Замечая на столе у Сташека большое румяное яблоко, спрашивал ли ты, откуда оно, и мелькала ли у тебя догадка, что это яблоко, наверно, с яблони, растущей в твоем родном саду?
И не это ли румяное яблоко было причиной того, что ты вдруг мысленно отпрянул в прошлое, и не привело ли оно тебя к деревьям, которые посадил твой отец, Винцентий Топорный, широколицый, небритый мужик, недолюбливавший дочерей, но зато любивший яблони, ибо он знал, что следует любить, а что нет, и что деревья любви достойны.
И не привело ли потом тебя, инженер Михал Топорный, это румяное яблоко в твою родную унылую долину, раскинувшуюся между широкой рекой и обрывом каменоломни, и как далеко забрел ты мысленно, добрался ли до хаты и комнаты, где жила в одиночестве твоя первая жена Мария, прежде чем вернулась к отцу? Достиг ли ты, отступая во времени, того места, где старый безумец, сраженный счастьем, этот блаженный, одинокий танцор, круживший по широкому, раскисшему полю, этот последний бедняк, бивший ногами оземь, словно одичавшая лошадь, этот очищенный своей юдолью, но вывалявшийся в земле, как боров, и, подобно борову, пожирающий землю, на глазах у всей деревни принимал еще один, последний удар вездесущей, неотступной, давней судьбы и обретал славу извечного страдальца; да-да, и того самого места, где этот босоногий великан, казавшийся, еще выше среди безлюдного простора, раскинувшегося от горизонта до горизонта, став хозяином земельного надела, извивался в грязи, поверженный нарастающим безумием и приливами счастья, осуществляя извечную мечту деревни, всех деревень, мечты и устремления крестьянства, которые, как бы скопившись в нем, последнем бедняке из богадельни, вырвались наружу взрывом безумия, заставившим односельчан разбежаться, словно они устрашились своей правды, обнаружившейся так обнаженно и преувеличенно; впрочем, убегали они пятясь, ибо не могли уже оторвать взгляда от земли, и руки, однажды протянувшиеся к угодьям, уже не смогли опуститься и обрести покой, и потому односельчане вернулись за этой землей, а помешанный старик лег в эту землю, и вся она перешла в его владение.

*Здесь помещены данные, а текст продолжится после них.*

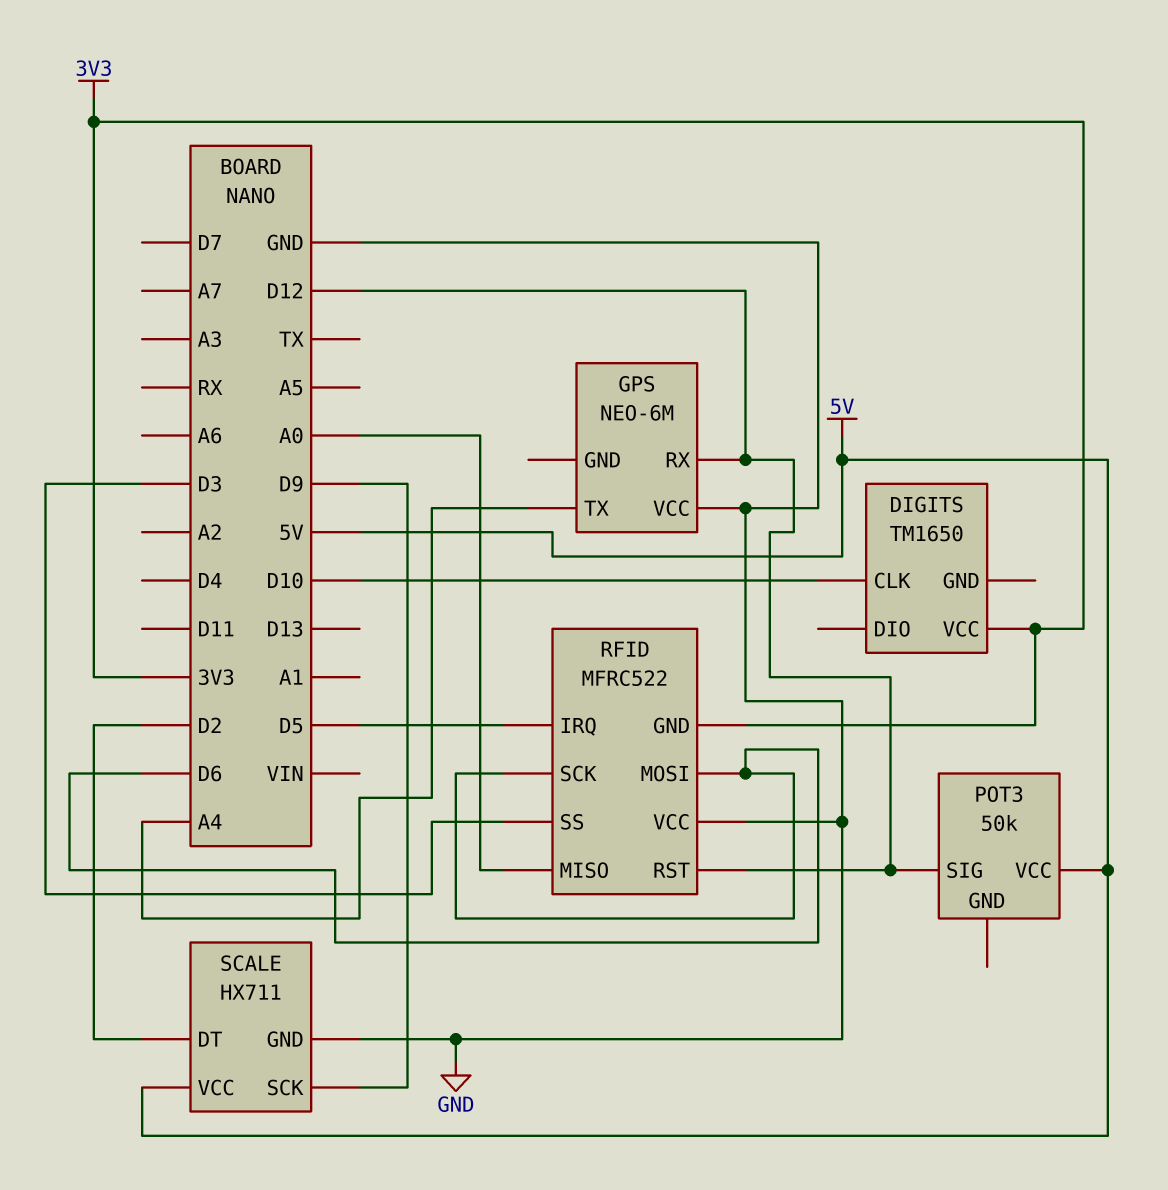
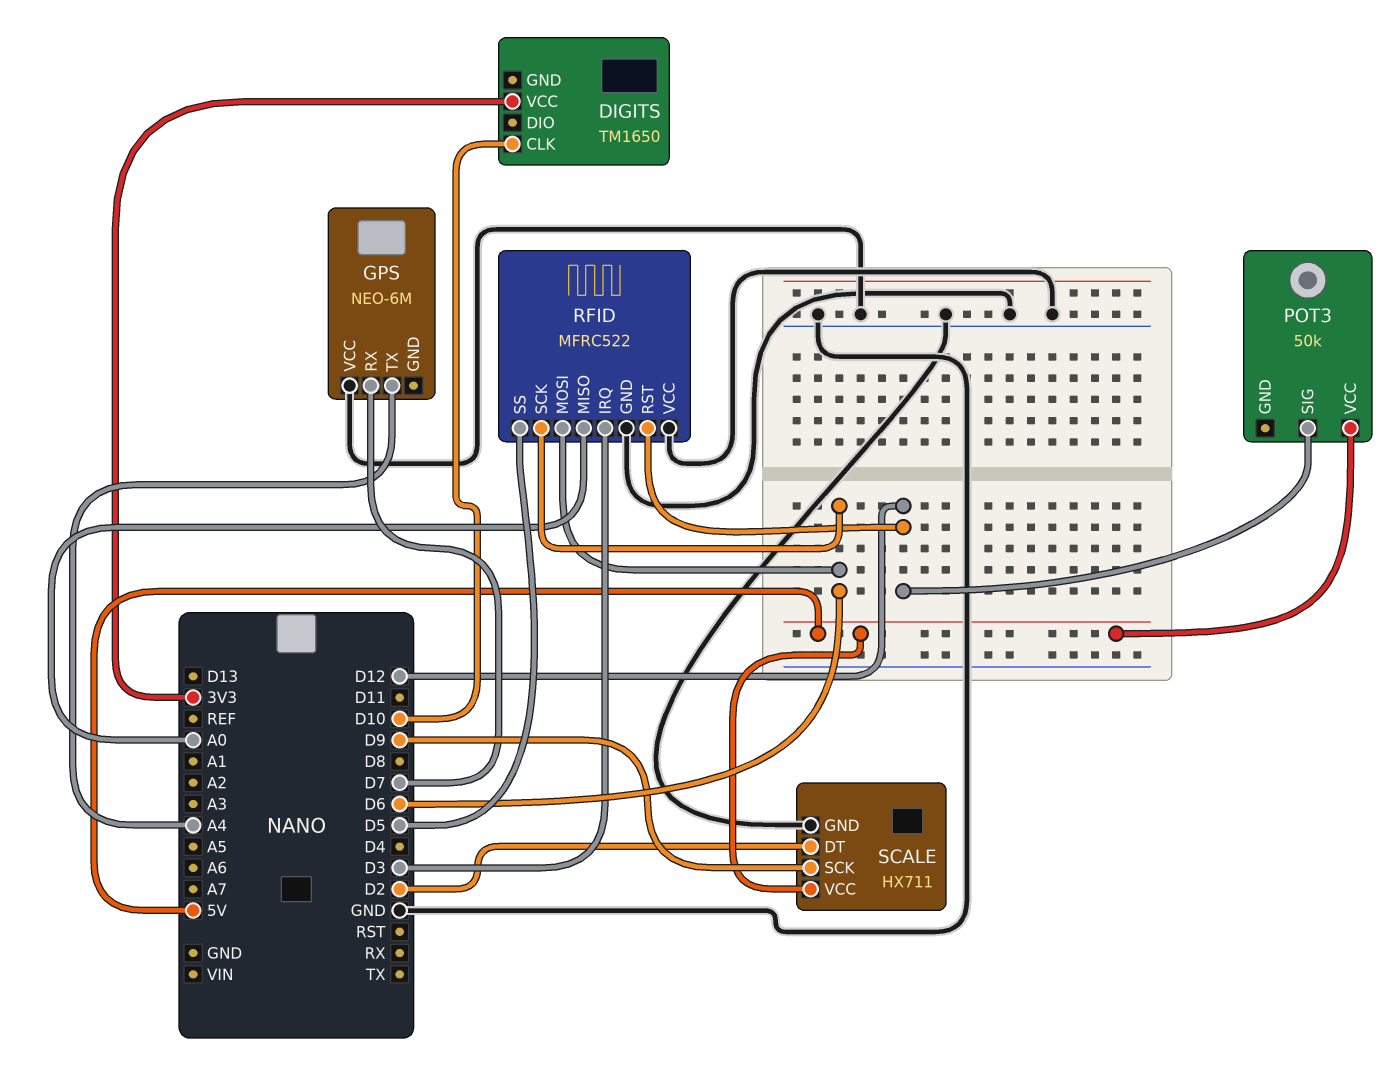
GPS pin RX: D12 -> D7
RFID pin GND: 3V3 -> GND
RFID pin IRQ: D5 -> D3
RFID pin SS: D3 -> D5

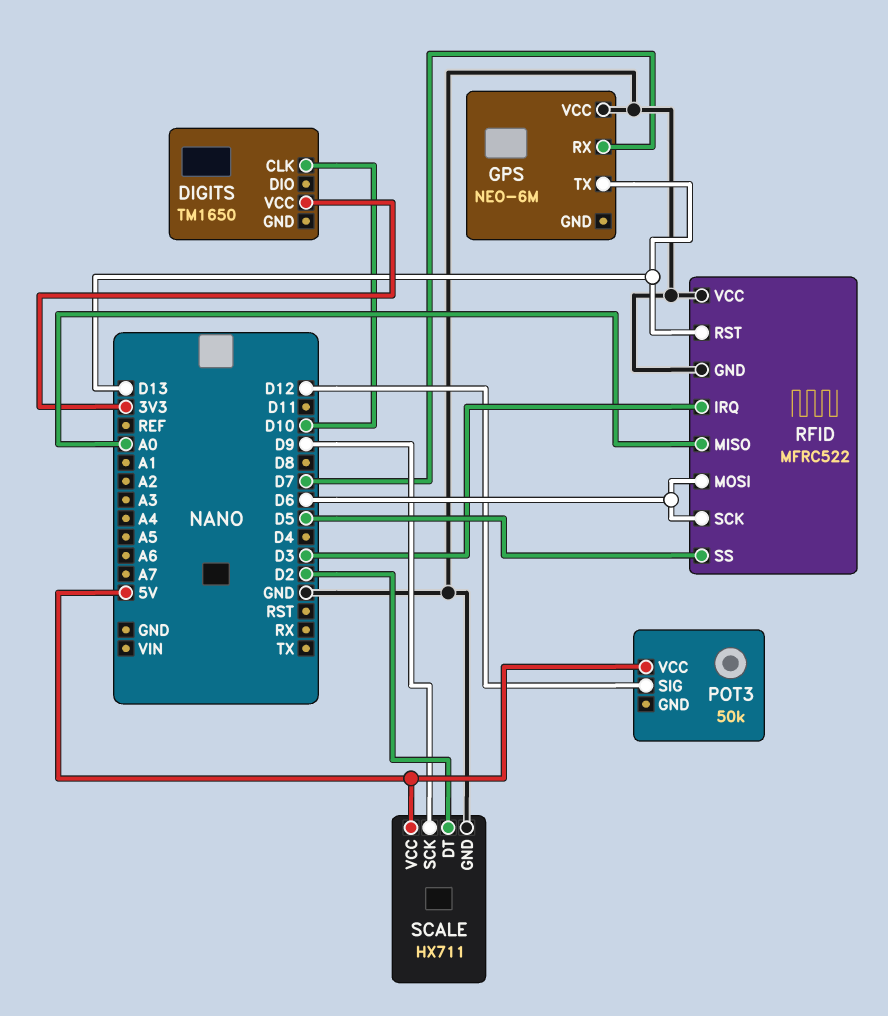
GPS pin TX: A4 -> D13
RFID pin RST: D12 -> D13

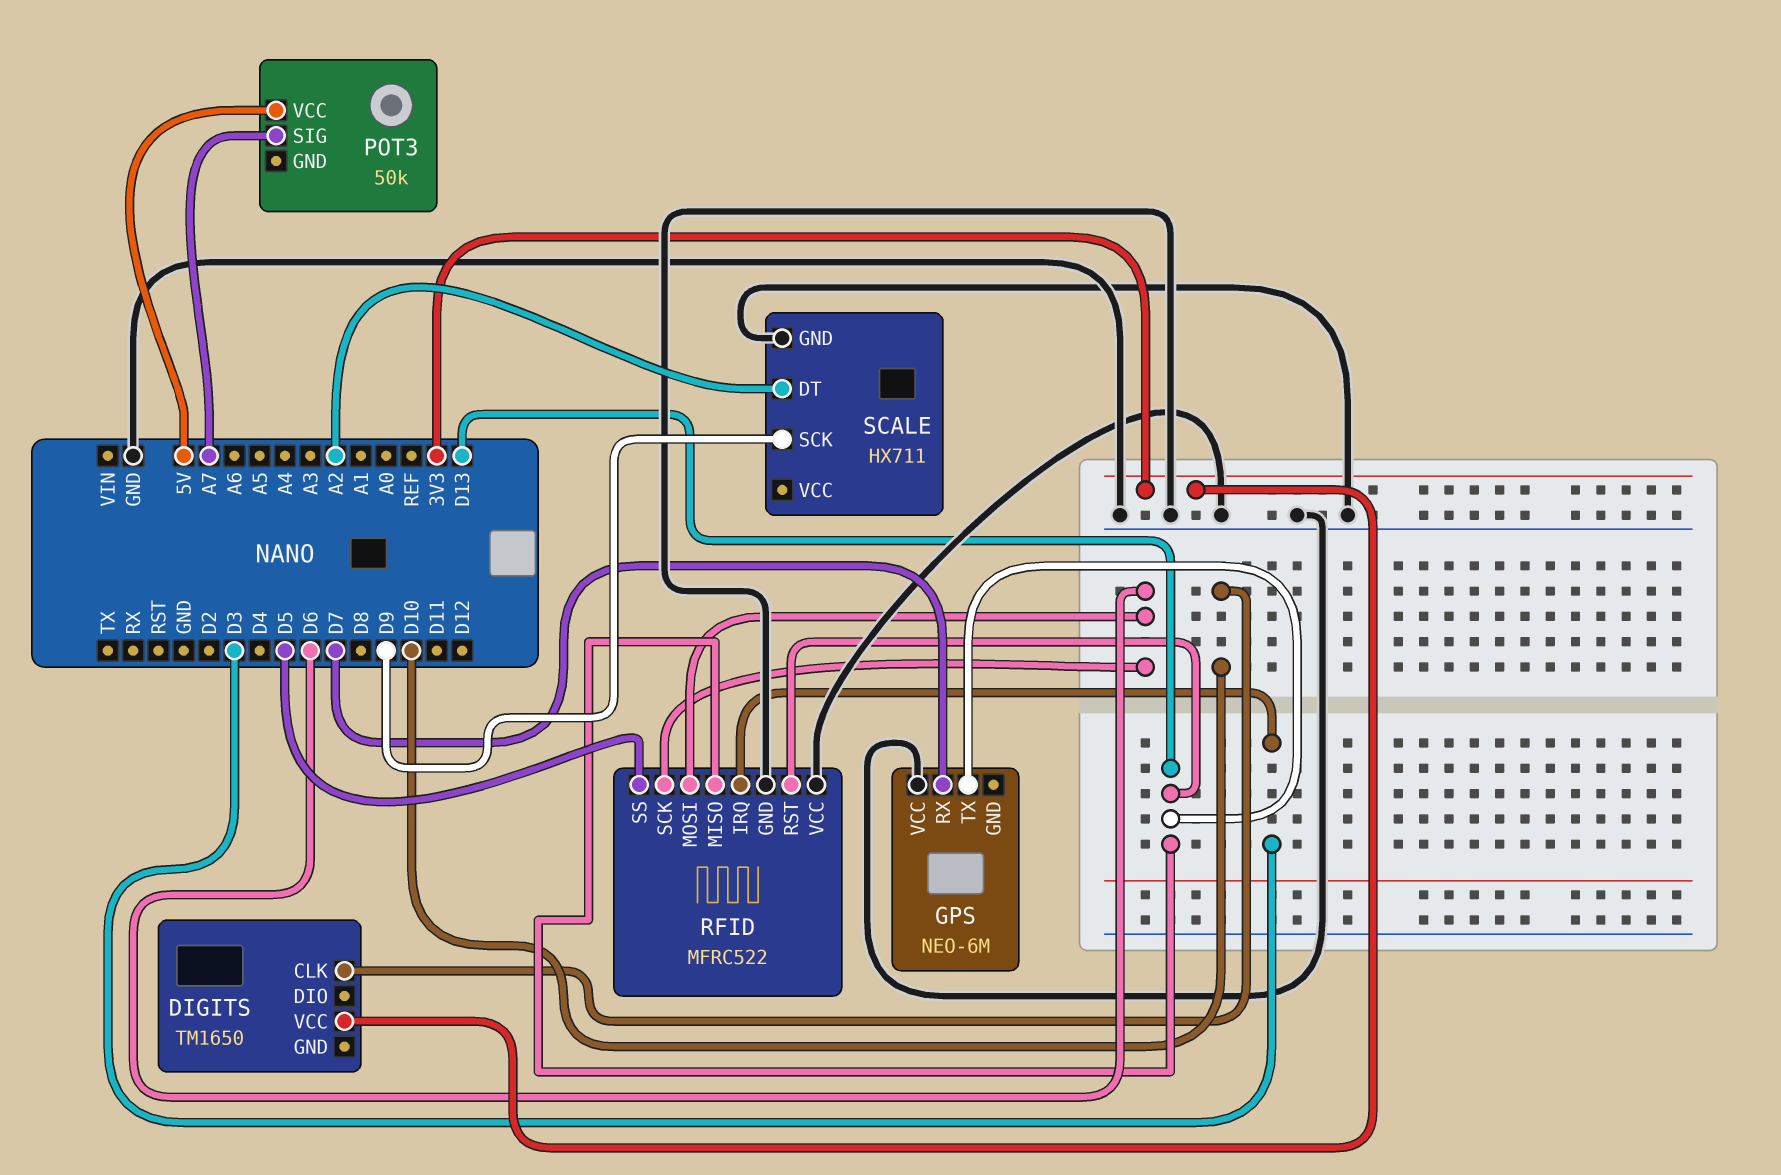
POT3 pin SIG: D12 -> A7
RFID pin MISO: A0 -> D13
SCALE pin DT: D2 -> A2
SCALE pin VCC: 5V -> none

А может быть, это румяное яблоко повело тебя еще дальше в прошлое и, возможно, привело на белый, высохший и словно мертвый берег широкой темной реки, покрытой огромными плевками пены, ленивой, осоловелой реки, над которой пролетают маленькие веселые птахи и из которой выскакивают, подтрунивая над ее важным и устрашающим видом, белые веселые рыбешки?

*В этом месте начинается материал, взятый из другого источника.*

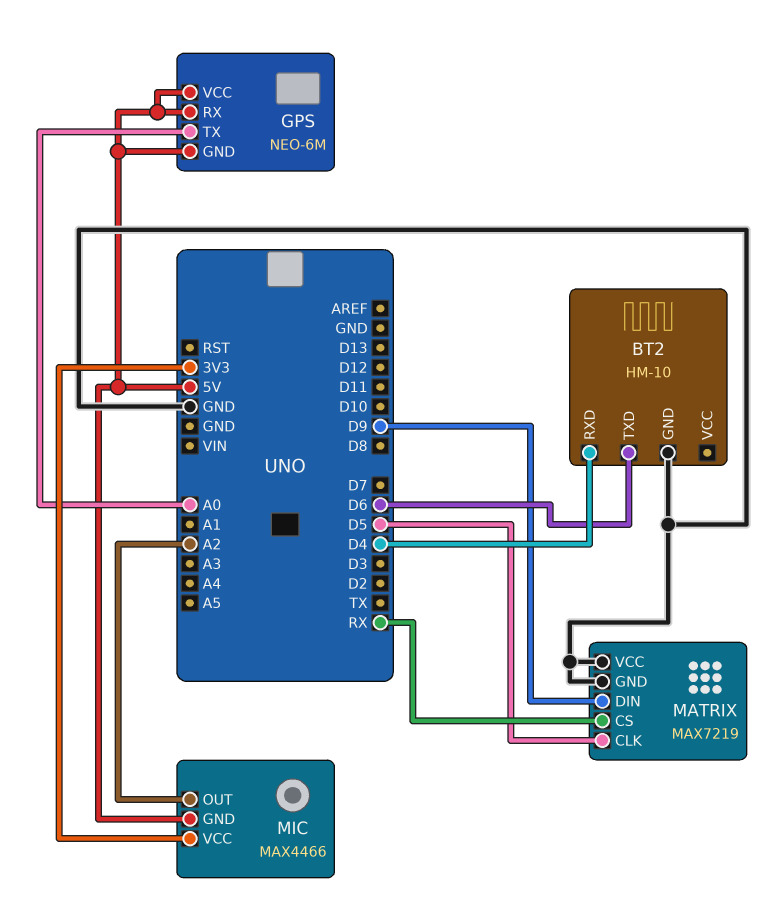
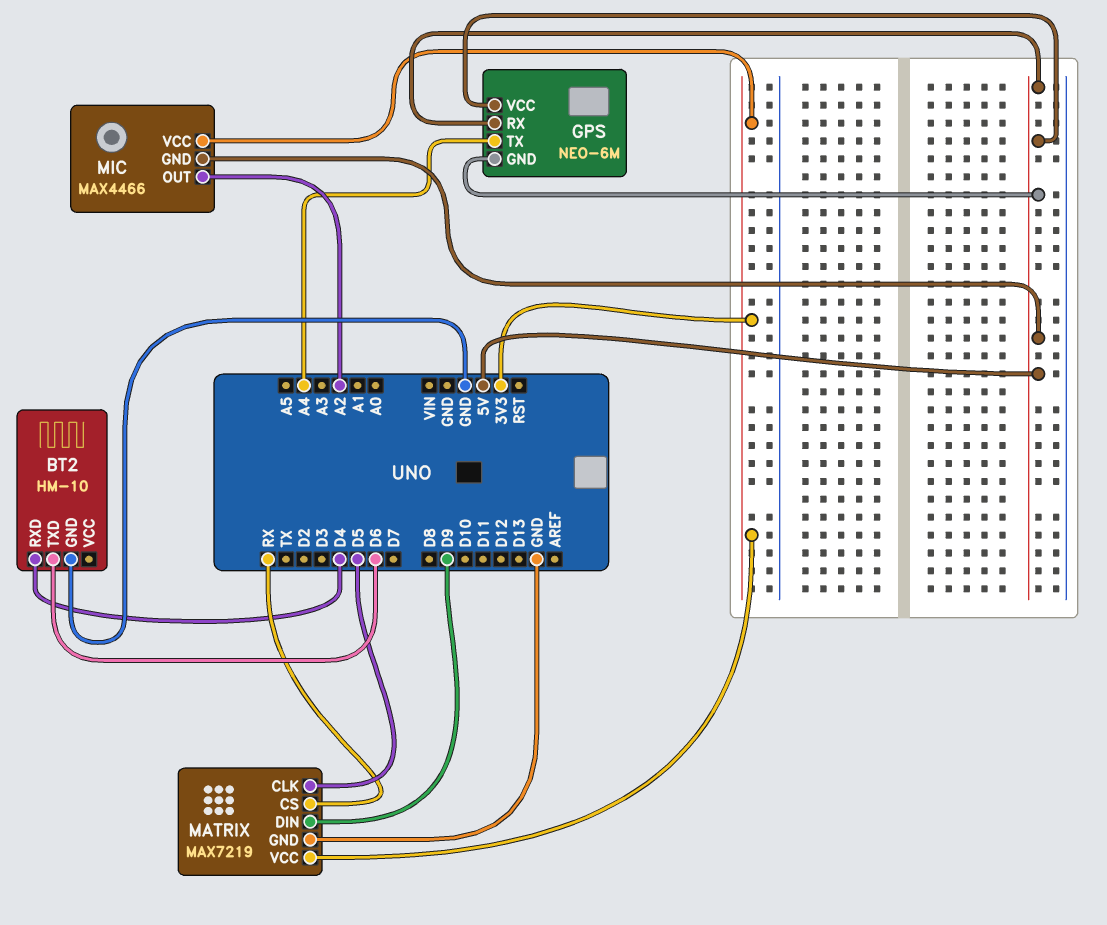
GPS pin TX: A0 -> A4
MATRIX pin VCC: GND -> 3V3

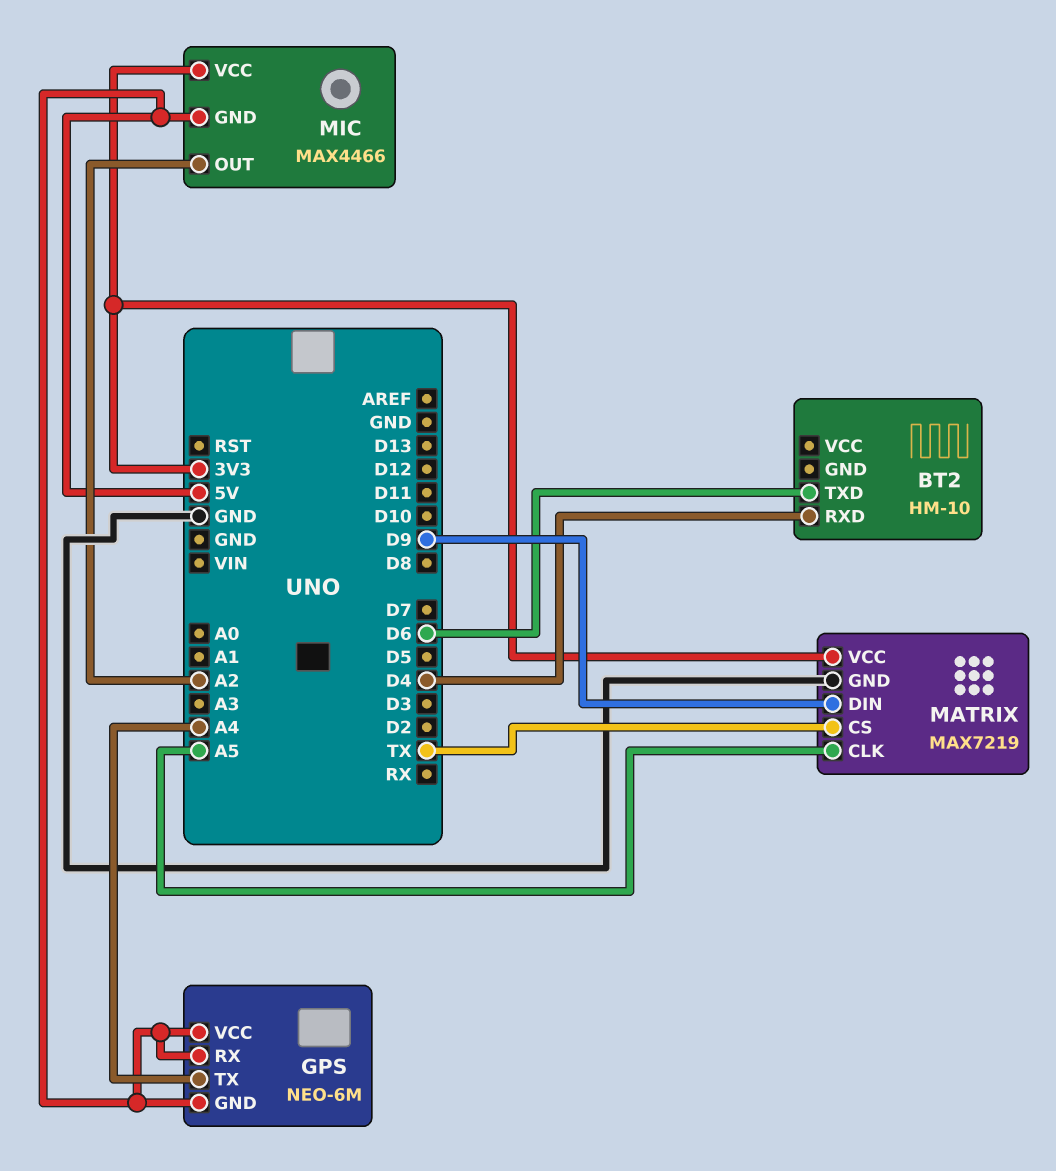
BT2 pin GND: GND -> none
MATRIX pin CLK: D5 -> A5
MATRIX pin CS: RX -> TX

И была ли это вина или заслуга румяного яблока, что ты оказался на берегу широкой реки, где тщедушный наставник учил тебя и тебе подобных благородству и братскому сотрудничеству, и воспользовался ли ты этим случаем, чтобы сравнить его наставления с тем, как ты живешь?
Многое можно было бы узнать, если бы ты ответил на эти вопросы; но поскольку ты не можешь на них ответить, то пусть говорит само за себя их возникновение.